# On the possible mechanisms of the selective effect of a non-equilibrium   plasma on healthy and cancer cells in a physiological solution

**Authors:** Mikhail N. Shneider, Mikhail Pekker

arXiv: 1903.11007 · 2019-11-06

## TL;DR

This study explores how non-equilibrium plasma selectively affects cancer cells by altering membrane potentials through electrolyte interactions, potentially causing apoptosis in cancer cells without harming healthy cells.

## Contribution

It proposes a novel mechanism involving dielectric properties and membrane charging differences that explain selective plasma effects on cancer versus healthy cells.

## Key findings

- Plasma induces different electro-mechanical responses in healthy and cancer cells.
- Cancer cell membranes likely have lower dielectric permeability, leading to higher potential differences.
- This difference may cause electroporation and apoptosis selectively in cancer cells.

## Abstract

This paper discusses possible mechanisms for the selective effect of weakly ionized non-equilibrium plasma and currents in electrolyte on healthy and cancerous cells in physiological saline in a Petri dish.
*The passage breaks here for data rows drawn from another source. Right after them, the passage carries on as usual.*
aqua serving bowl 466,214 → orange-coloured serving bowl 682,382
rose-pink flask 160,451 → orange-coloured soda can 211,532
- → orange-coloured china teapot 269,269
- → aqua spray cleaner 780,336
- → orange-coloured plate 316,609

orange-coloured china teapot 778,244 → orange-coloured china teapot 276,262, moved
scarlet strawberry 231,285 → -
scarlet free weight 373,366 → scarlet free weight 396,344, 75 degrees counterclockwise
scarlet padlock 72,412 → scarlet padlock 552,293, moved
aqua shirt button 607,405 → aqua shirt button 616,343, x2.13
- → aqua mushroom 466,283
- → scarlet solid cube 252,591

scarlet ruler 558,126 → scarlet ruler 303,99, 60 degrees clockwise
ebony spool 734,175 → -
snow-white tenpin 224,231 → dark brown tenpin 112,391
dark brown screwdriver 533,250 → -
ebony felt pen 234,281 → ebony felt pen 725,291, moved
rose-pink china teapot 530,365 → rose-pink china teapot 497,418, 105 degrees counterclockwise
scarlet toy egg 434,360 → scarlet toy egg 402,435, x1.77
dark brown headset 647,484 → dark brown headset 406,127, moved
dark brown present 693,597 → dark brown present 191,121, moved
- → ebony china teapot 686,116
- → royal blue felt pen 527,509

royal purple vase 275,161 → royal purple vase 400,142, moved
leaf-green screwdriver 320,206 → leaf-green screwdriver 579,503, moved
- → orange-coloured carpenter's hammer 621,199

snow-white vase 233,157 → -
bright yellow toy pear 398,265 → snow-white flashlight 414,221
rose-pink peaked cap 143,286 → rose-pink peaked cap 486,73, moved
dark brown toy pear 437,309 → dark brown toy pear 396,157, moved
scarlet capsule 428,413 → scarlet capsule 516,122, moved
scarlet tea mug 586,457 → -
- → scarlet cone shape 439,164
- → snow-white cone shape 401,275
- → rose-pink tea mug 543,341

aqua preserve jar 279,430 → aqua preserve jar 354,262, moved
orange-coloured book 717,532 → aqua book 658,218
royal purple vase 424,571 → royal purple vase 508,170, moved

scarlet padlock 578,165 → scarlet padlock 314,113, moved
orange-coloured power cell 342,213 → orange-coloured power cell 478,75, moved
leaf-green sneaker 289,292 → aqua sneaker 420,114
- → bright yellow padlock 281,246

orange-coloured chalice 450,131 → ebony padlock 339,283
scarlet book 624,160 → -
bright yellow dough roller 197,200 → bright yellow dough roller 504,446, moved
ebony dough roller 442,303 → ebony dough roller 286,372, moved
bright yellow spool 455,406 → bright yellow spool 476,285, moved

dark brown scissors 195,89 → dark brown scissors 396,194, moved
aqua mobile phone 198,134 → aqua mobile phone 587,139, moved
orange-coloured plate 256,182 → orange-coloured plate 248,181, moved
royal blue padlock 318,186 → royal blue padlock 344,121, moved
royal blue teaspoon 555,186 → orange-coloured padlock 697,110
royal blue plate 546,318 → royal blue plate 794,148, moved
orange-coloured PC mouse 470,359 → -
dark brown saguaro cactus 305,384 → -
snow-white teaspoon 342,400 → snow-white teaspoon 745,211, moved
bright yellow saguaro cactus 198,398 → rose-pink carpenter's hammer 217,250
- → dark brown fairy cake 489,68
The interaction with the plasma source leads to a change in osmotic pressure, which affects the electro-mechanical properties of cell membranes in healthy and cancerous cells in different ways. The currents arising in the electrolyte charge the membranes of healthy and cancerous cells to a different potential difference due to the different values of the membranes' dielectric constant. We hypothesized that the dielectric permeability of cancer cell membranes is lower than that of healthy cells, as is the capacity of a unit of the membrane surface, and therefore, the additional potential difference acquired by the membrane through charging with currents induced in the intercellular electrolyte is greater in cancer cells. This can lead to electroporation of cancer cell membranes, resulting in their apoptosis, but does not effect healthy cells.